Similar to other secretory and non-secretory cell populations of the gut, INFLAREs originated from LGR5-positive stem cells. Using gene-level pseudotime trajectory alignment of stem cells, Oliver and colleagues identified 19 transcription factors that were mismatched in INFLAREs (Fig. 1). Among them were cAMP response element-binding proteins that supposedly contribute to epithelial injury responses and metaplastic cell transformation in the stomach and pancreas.³ Although epithelial cells and INFLAREs shared some transcriptional programs, surface foveolar-like and goblet signatures as well as the expression of stemness genes distinguished INFLAREs from other mucous-secreting cells. Furthermore, cell-to-cell communication analyses suggested that the differential regulation of stem cell factors by INFLAREs might even contribute to metaplastic cell transformation (Fig. 1). Thus, INFLAREs are a plastic and peculiar cell lineage with exclusive transcriptional patterns and stem cell-like properties that the intestinal stem cell niche can generate in response to inflammation-mediated changes.

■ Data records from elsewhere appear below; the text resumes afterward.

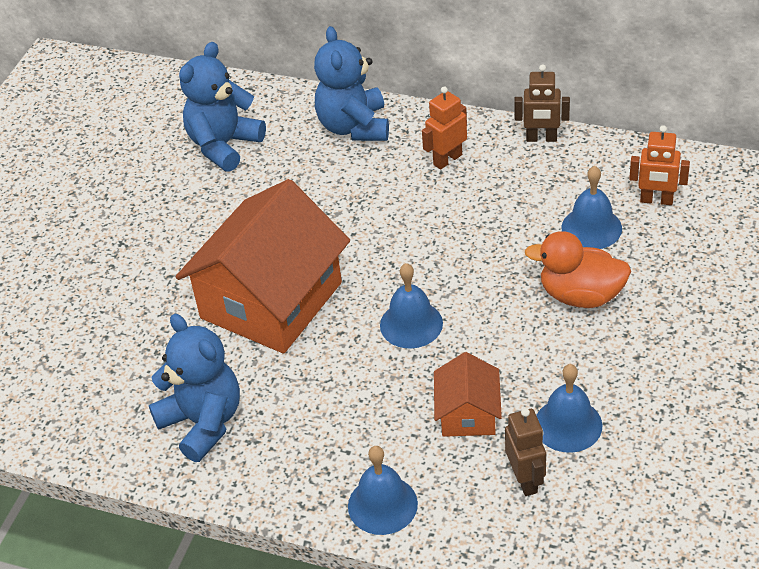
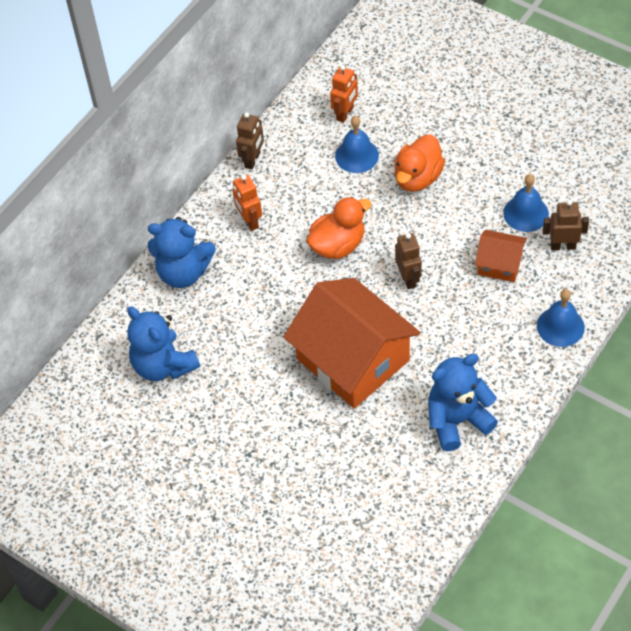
camera: 75 degrees left, 10 degrees up
(411, 324) = (408, 278): blue bell -> brown robot
(440, 245) = (338, 245): none -> orange duck

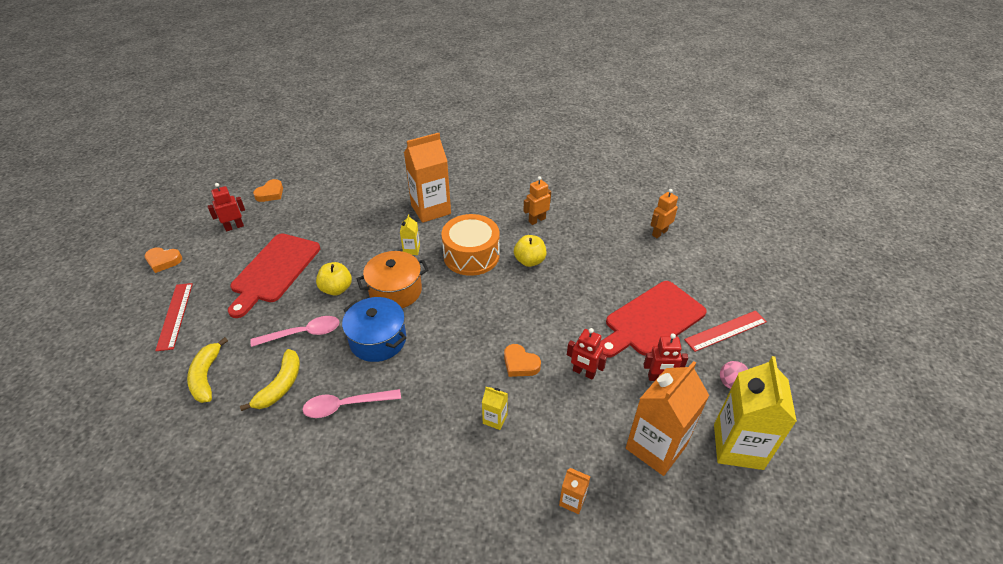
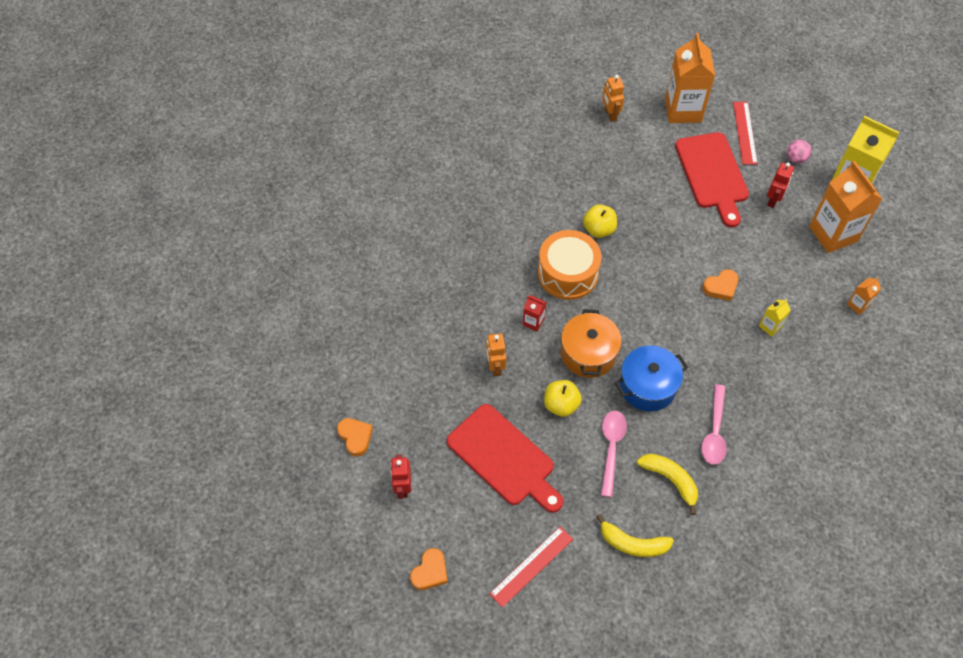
camera: 65 degrees left, 15 degrees up
(175, 315) = (531, 566): red ruler -> red ruler turned 60 degrees counterclockwise
(411, 250) = (533, 322): yellow carton -> red carton
(431, 209) = (475, 284): orange carton -> orange carton (683, 110)
(537, 220) = (542, 199): orange robot -> orange robot (495, 367)
(583, 372) = (748, 247): red robot -> none

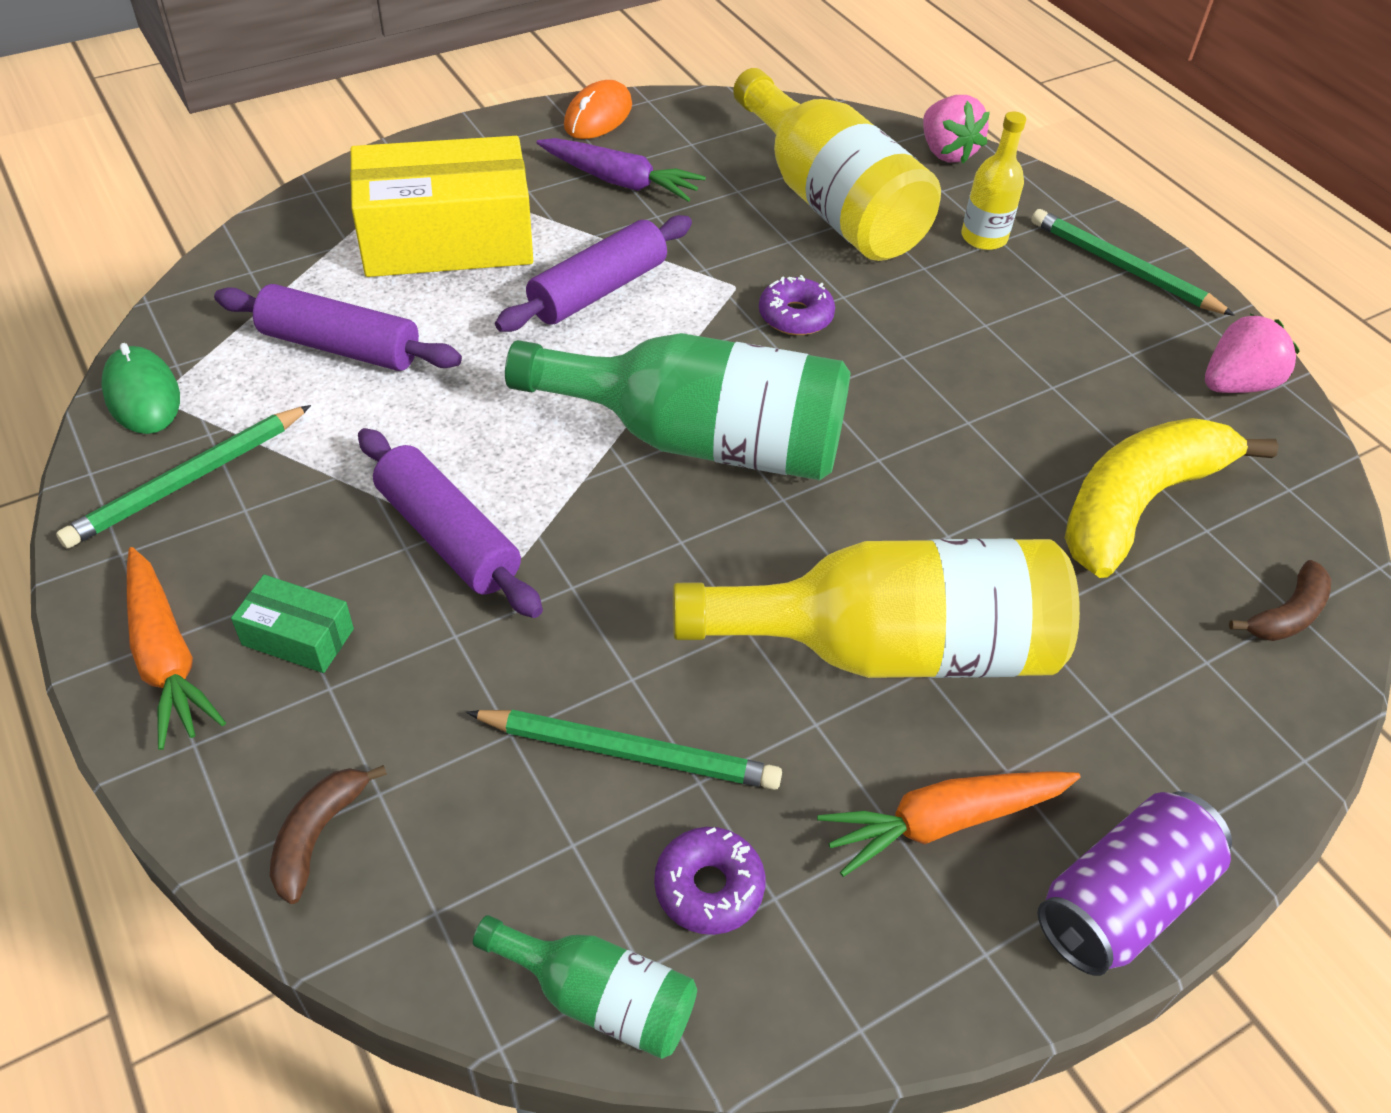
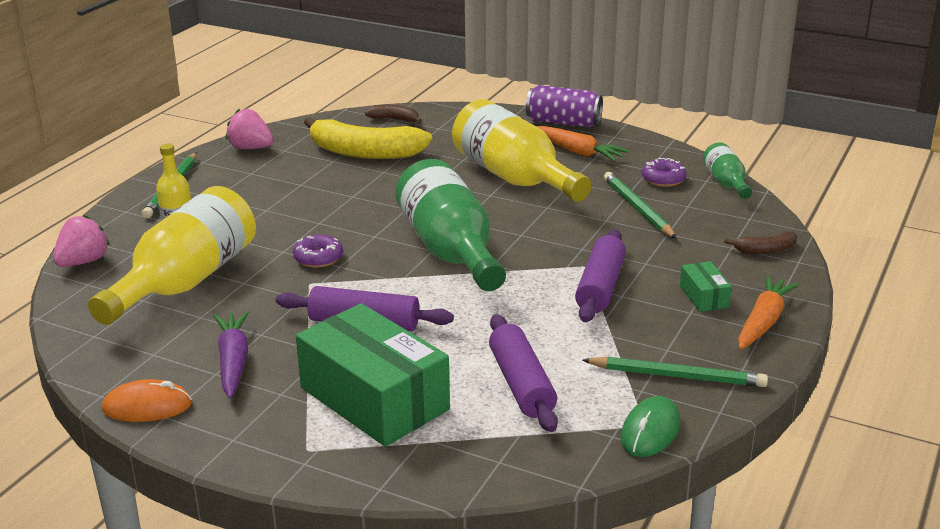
camera: 120 degrees left, 20 degrees down
(447, 239) = (374, 398): yellow box -> green box

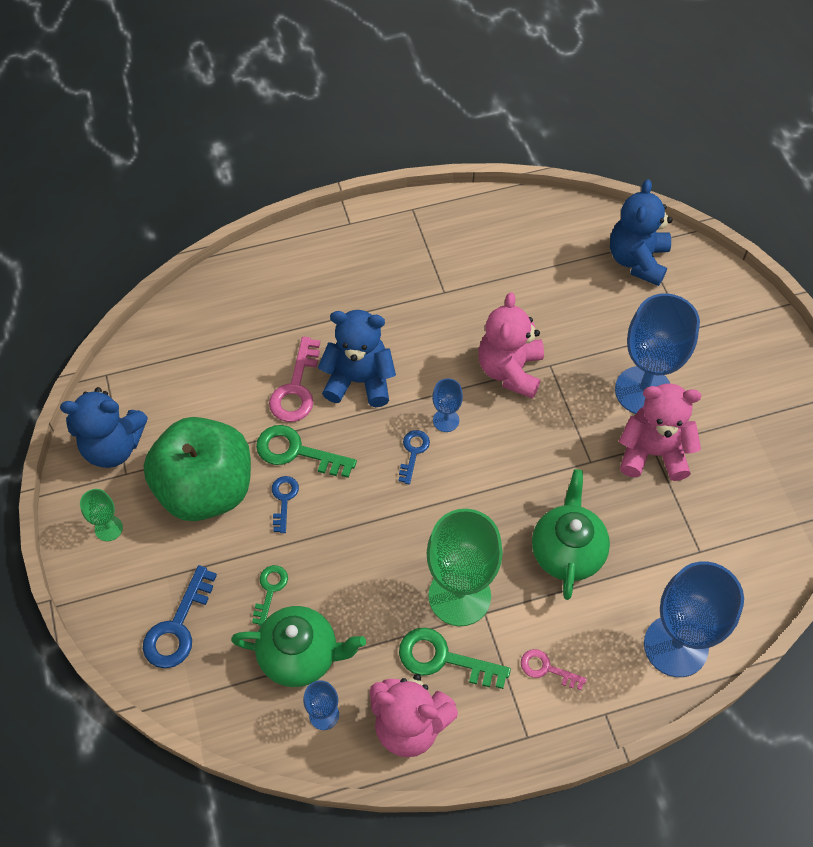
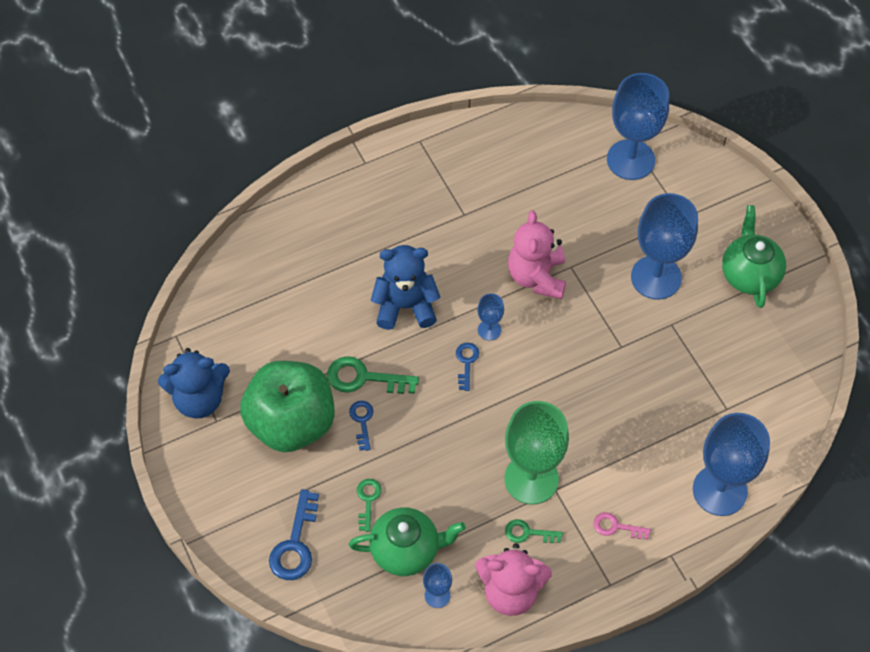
camera: 10 degrees left, 0 degrees up
(108, 528) = (213, 471): green goblet -> none
(296, 388) = (351, 322): pink key -> none
(443, 658) = (528, 533): green key -> green key, size x0.59
(567, 551) = (615, 426): green teapot -> green teapot (749, 274)
(637, 260) = (630, 160): blue teddy bear -> blue goblet
(653, 452) = (673, 330): pink teddy bear -> none

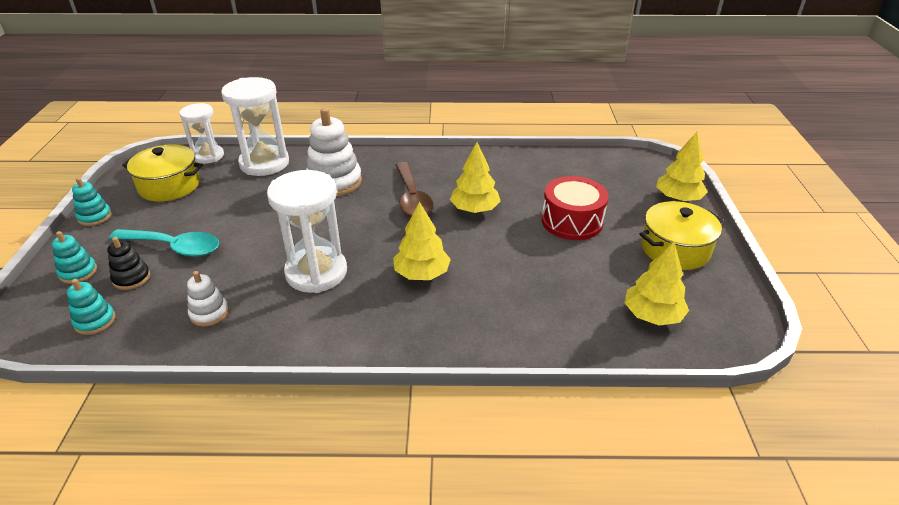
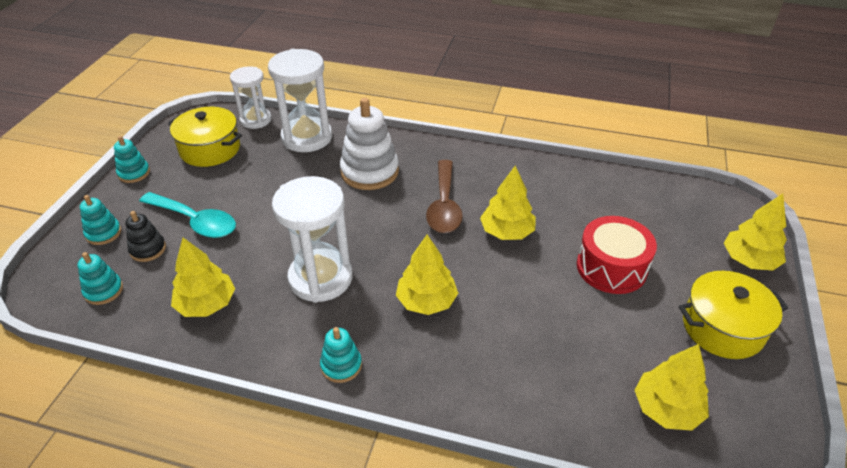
camera: 15 degrees right, 5 degrees up
(209, 313) = (206, 304): white stacking toy -> yellow tree
(360, 338) = (341, 365): none -> turquoise stacking toy

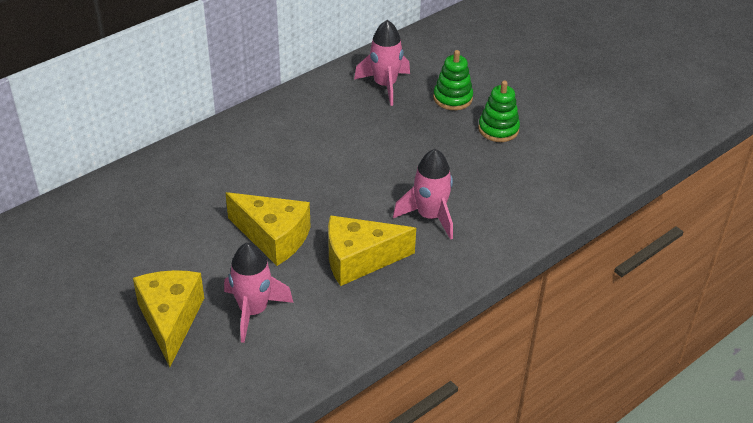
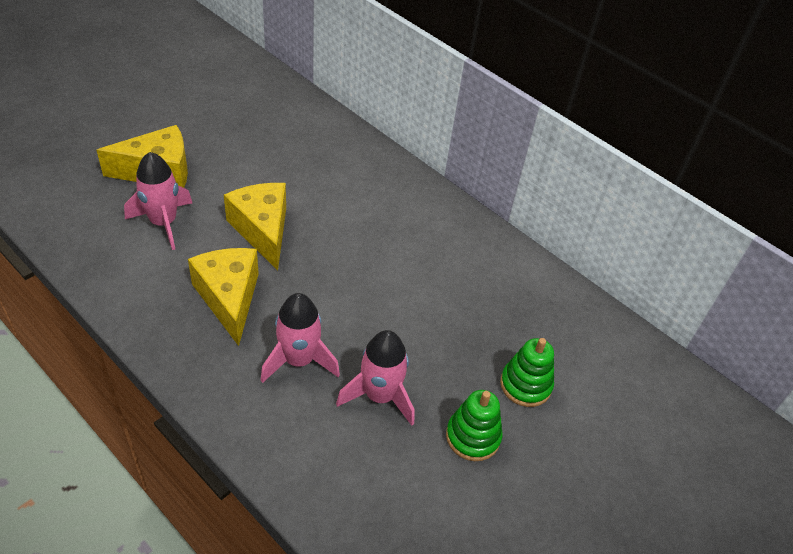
camera: 80 degrees right, 5 degrees up
(273, 237) = (262, 230): yellow cheese -> yellow cheese turned 135 degrees clockwise
(385, 85) = (532, 314): pink rocket -> pink rocket (380, 396)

INFLAREs expressed antibacterial proteins and transcription factors involved in mucosal healing, in line with the assumption that metaplasia of epithelial cells might reflect an adaptive process to intestinal injury. Compared to MGN cells obtained from the duodenum or the stomach of healthy volunteers, however, INFLAREs also had genetic signatures that perpetuate chronic intestinal inflammation (Fig. 1). These inflammatory signatures included genes of cytokine-induced inflammatory programs, as well as MHC class II-related and IFN-γ-mediated pathways, and several chemokines that are critical for the recruitment of T lymphocytes, neutrophils and myeloid cells, similarly as observed in stem cells obtained from the ileum of CD patients. Moreover, Oliver and colleagues identified a mutual bond between Ackr1-expressing endothelial cells and INFLAREs in intestinal tissues obtained from CD patients. Ackr1 encodes the atypical chemokine receptor 1, also known as Duffy antigen, which regulates the availability and distribution of chemokines due to sequestration, degeneration, or transcytosis.⁴ Since the expression of Ackr1 by endothelial cells facilitates the transcytosis of monocytes into inflamed tissues and presumably mediates resistance to anti-TNF therapy in IBD patients,⁵ the close interaction of both, Ackr1-expressing vessels and INFLAREs might enhance inflammatory processes in intestinal diseases. In accordance with the enhanced expression of chemokine-, IFN-γ- and MHC class II-related signatures, different T cell subsets were detected in close proximity to INFLAREs within tissues of CD patients and patients with celiac disease.

In summary, Oliver and colleagues show that metaplastic cells within the intestinal epithelium originate from stem cells, exhibit transcriptional similarities to pyloric gland and Brunner’s gland cells, and promote immune cell recruitment, inflammation, and tissue remodeling.¹ They refer to MUC6-expressing metaplastic cells from inflamed intestines as INFLAREs and introduce changes in epithelial stem cells as drivers of metaplastic lineage transformation. Consequently, INFLAREs trigger and sustain chronic inflammation and might even contribute to potential progression to IBD-associated neoplasia.

Future studies need to delineate the mechanisms and pathways underlying the metaplastic transformation of epithelial cells and the functional impact of stem cells in these processes. This will help to understand why only some patients develop metaplastic lesions and may guide the development of novel therapeutic approaches.